Sixty-one MEPs have signed a letter addressed to Vladimir Putin in which they call upon the leader of the Russian Federation to conduct Savchenko’s case in accordance with the European Human Rights Convention and to let MEPs participate in the hearings of the Ukrainian lieutenant.
In their letter, the MEPs emphasise that Savchenko was deprived of the possibility of contact with her defence lawyer and the Ukrainian Consul and that she was badly treated at the detention centre and forced to admit to a crime which she had not perpetrated as she herself emphasises.
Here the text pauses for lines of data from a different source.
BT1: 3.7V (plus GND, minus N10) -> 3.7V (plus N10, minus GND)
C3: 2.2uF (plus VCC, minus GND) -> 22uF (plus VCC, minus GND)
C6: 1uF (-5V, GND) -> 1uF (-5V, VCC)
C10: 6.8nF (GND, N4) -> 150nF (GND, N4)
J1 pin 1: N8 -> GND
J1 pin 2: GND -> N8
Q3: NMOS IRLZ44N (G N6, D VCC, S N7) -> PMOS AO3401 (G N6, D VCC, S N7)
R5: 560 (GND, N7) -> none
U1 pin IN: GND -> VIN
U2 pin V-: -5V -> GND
The signatories also note that Russia’s actions against Lieutenant Savchenko are in breach of the European Convention on Human Rights and in particular Articles 5 and 6 on the right to liberty and security and the right to a fair trial.
The politicians who signed the letter also consider it unacceptable that the MEP Rebecca Harms, who was travelling at the end of September, upon a request from the Open Dialogue Foundation, to attend the trial of Nadiya Savchenko, was denied permission to enter the territory of the Russian Federation.
The Open Dialogue Foundation has been monitoring the case of Nadiya Savchenko from the very outset, and is organising observation missions in her case. The wide information campaign is bearing fruit, the best example of which is the fact that MEPs decided to send a letter to Putin regarding this matter.